What went wrong?
At around 2020-11-18 03:36:00 PST there was an issue with a DNS server we use for internal DNS (Domain Name System) caching. This server is used to resolve a hostname (for example api50.prv.domain.com) to an ip address. We do this to maintain speed in our app. The effects of this service being down would have taken a variable amount of time to manifest due to differences in server side memory caches and time between critical dns lookups.
This caching service is not the name server that was used by outside resolvers and our direct monitoring systems (as they are hosted elsewhere for redundancy) and unfortunately they did not immediately alert us to the root issue as a result.
The issue took longer than usual to diagnose since its effects were seen gradually and were hard to detect.

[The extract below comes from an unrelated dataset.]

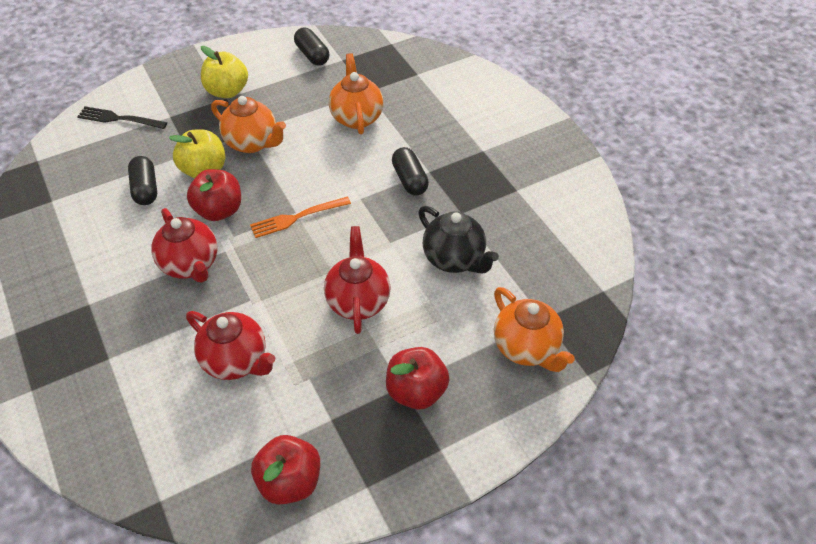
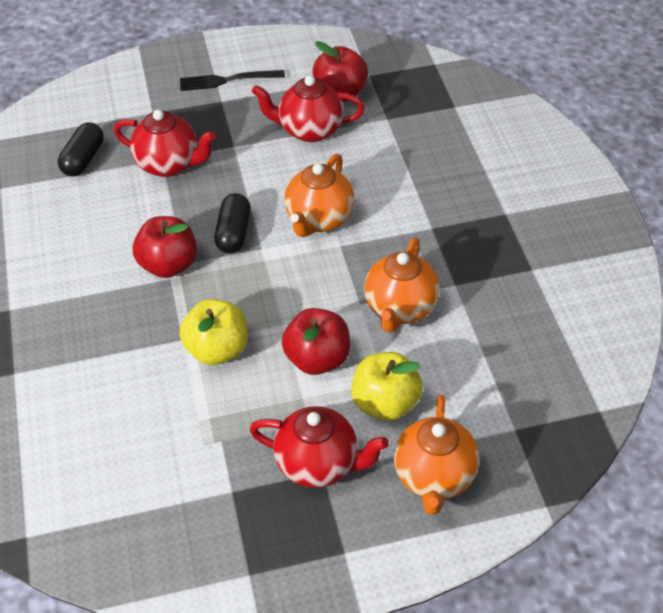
black capsule: 3 -> 2
black teapot: 1 -> 0
orange fork: 1 -> 0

At around 2020-11-18 10:25:00 PST we were able to resolve the issue and restore normal operation.
During this period our servers were unable to communicate effectively with each other and normal operations were disrupted.
Following the fix there was a delay in processing some tasks caused by a build of work from the affected period.
Some events such as writing feed items were de-prioritized during this time to ensure that time sensitive things like journeys and emails caught up as quickly as possible which caused some clients to perceive more delay than actually occurred. This may have caused things to seem to take longer to catch up.
How will we handle this better going forwards?
We have done a post mortem to better understand the technical cause of the issue and what was affected. This service (bind 9) is a very standard open source tool that is considered extremely reliable and we have never had a previous issue. Given the evidence we have around what went wrong we do not think it's likely to be a recurring problem. All the same we have already updated the architecture style we are building going forward to avoid this type of weakness.
We have added an additional, specific alert for this kind of issue which will reduce the time it takes to identify the problem in the future.